RelationMatch : Correspondance des relations intra-batch pour l'apprentissage semi-supervisé

L'apprentissage semi-supervisé s'est imposé comme une approche clé pour exploiter efficacement les données étiquetées rares en combinaison avec des données non étiquetées abondantes. Malgré les progrès significatifs réalisés, les méthodes actuelles de SSL imposent principalement une consistance entre différentes versions augmentées d’un même échantillon, négligeant ainsi la riche structure relationnelle inhérente à un mini-batch. Dans cet article, nous proposons RelationMatch, un nouveau cadre d’apprentissage semi-supervisé qui impose explicitement une consistance relationnelle intra-batch via une fonction de perte de cross-entropie matricielle (MCE). La perte MCE proposée est rigoureusement dérivée à partir de perspectives analytiques matricielles et de géométrie de l’information, garantissant à la fois une fondation théorique solide et une efficacité pratique.
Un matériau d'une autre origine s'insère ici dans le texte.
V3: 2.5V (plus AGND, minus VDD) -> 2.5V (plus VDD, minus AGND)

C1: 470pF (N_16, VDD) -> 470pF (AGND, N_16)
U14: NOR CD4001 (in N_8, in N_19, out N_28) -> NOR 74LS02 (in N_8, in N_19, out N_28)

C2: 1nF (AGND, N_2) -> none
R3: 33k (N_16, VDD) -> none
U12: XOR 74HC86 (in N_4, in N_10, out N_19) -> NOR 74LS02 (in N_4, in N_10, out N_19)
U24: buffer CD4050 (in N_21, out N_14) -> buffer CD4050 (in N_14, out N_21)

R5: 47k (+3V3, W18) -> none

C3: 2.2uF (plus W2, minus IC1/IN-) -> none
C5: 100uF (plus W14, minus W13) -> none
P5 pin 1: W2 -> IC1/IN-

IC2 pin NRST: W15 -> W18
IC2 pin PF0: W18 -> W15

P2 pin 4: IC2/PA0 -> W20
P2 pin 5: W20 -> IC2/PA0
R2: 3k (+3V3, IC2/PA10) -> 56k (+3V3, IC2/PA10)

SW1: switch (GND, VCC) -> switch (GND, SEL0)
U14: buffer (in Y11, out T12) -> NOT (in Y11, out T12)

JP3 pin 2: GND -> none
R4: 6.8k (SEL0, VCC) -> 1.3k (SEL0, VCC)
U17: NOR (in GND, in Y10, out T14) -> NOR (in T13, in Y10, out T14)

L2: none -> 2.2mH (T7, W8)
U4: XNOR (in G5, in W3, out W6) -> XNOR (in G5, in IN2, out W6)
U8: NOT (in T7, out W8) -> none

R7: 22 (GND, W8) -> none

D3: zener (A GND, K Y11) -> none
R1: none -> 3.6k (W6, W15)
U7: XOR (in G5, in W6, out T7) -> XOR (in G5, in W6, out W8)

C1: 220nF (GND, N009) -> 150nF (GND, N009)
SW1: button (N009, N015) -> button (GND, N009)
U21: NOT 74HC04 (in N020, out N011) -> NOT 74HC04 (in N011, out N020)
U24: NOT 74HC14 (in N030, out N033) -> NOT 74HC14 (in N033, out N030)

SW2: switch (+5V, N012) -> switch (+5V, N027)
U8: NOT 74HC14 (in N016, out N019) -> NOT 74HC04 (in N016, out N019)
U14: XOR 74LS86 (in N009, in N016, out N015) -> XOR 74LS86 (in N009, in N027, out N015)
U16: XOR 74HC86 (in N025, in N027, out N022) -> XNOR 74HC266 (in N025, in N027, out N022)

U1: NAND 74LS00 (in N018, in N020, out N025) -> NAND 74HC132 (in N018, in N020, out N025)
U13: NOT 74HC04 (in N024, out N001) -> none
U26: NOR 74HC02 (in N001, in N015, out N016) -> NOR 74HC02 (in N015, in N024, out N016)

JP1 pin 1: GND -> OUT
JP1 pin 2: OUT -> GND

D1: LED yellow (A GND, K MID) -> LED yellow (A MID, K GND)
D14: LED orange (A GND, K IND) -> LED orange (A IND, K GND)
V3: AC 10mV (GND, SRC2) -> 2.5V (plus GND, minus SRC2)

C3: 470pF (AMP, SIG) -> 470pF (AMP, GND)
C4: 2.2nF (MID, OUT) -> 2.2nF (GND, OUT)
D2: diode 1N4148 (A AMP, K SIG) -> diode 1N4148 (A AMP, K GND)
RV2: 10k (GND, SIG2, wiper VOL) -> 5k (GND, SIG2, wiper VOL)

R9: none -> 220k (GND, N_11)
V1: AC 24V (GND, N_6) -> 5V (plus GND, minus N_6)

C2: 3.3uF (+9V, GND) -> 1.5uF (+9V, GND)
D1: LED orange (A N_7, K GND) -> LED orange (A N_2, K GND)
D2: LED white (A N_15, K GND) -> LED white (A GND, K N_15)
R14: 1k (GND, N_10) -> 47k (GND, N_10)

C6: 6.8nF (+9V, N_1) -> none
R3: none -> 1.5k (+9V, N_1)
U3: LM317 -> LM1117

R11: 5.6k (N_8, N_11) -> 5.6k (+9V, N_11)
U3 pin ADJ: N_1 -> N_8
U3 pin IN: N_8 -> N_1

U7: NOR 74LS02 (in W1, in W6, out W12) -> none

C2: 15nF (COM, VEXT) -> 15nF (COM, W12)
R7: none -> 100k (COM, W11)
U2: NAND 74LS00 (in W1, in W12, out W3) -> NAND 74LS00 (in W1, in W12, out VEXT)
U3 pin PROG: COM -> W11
Des évaluations empiriques étendues sur des benchmarks standards, incluant une amélioration notable de 15,21 % en précision par rapport à FlexMatch sur STL-10, démontrent que RelationMatch non seulement atteint des performances de pointe, mais aussi établit une base fondée sur des principes solides pour intégrer des indices relationnels dans l’apprentissage semi-supervisé.